PYTHONPATH=. python tools/compile.py

This produces directories of C source files alongside each Python program in
the tests directory. Each program is executed and should result in either
"SUCCEEDED" or "FAILED" being displayed depending on whether the generated
programs produce identical results to the original Python programs.

NOTE: Some of the programs do not produce the correct results. See the notes
NOTE: below on deficiencies for some reasons for this.

Testing Individual Program Compilation
--------------------------------------

Try running the simple code generator to get code listings in various
languages (but only C and HTML are supported at the moment):

python dump.py tests/fib.py --CC fib-sources

This is similar to doing the following...

PYTHONPATH=. python tools/compile.py --only tests/fib.py

...but with the generated code written to the tests/fib-sources directory.
If the --only switch is omitted, the generated program is executed and the
results compared with the original Python program (as described above).

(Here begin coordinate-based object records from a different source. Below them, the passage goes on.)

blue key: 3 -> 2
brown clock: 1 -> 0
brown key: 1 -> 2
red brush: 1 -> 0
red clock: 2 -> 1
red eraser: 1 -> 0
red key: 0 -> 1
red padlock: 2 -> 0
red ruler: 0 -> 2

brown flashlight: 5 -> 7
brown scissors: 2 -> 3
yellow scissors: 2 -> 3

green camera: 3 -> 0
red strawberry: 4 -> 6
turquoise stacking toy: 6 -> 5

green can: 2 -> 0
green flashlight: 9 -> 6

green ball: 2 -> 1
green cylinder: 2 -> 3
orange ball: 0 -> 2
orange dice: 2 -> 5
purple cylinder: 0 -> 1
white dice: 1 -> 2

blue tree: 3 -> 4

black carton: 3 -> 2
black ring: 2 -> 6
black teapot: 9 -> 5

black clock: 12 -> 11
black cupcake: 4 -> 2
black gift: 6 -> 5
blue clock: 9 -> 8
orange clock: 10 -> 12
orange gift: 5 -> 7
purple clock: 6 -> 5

Testing Individual Summary Generation
-------------------------------------

Try running the simple code generator to get summary information:

python dump.py tests/fib.py --HTML fib-files

This is similar to doing the following...

PYTHONPATH=. python tools/docgen.py tests/fib.py

...but with the generated documents written to the tests/fib-files directory.

Interactive Analysis
--------------------

Try running the test program in interactive mode and examining the module
object 'm' with the 'ldir', 'lref' and 'ltype' functions:

python -i test.py tests/class.py

>>> ldir(m)
[['C', 'B']]
>>> ldir(m, "B")
[['__init__']]
>>> ldir(m, "C")
[['x', 'b1', 'b2']]
>>> lref(m, "C.x")
[AssName('x', 'OP_ASSIGN'), AssAttr(Name('C'), 'x', 'OP_ASSIGN')]
>>> lref(m, "C.x")[0]
AssName('x', 'OP_ASSIGN')
>>> lname(ltype(lref(m, "C.x")[0]))
'int'

Documentation about aspects of the package's design and implementation can be
found in the docs directory, with the most useful document being docs/AST.html
- a reference covering the annotation attributes added to abstract syntax tree
nodes during the analysis activity.

Contact, Copyright and Licence Information
------------------------------------------

The Web page for this work can be found at the following location:

http://www.boddie.org.uk/python/analysis.html

The author can be contacted at the following e-mail address:

paul@boddie.org.uk

Copyright and licence information can be found in the docs directory - see
docs/COPYING.txt and docs/LICENCE.txt for more information.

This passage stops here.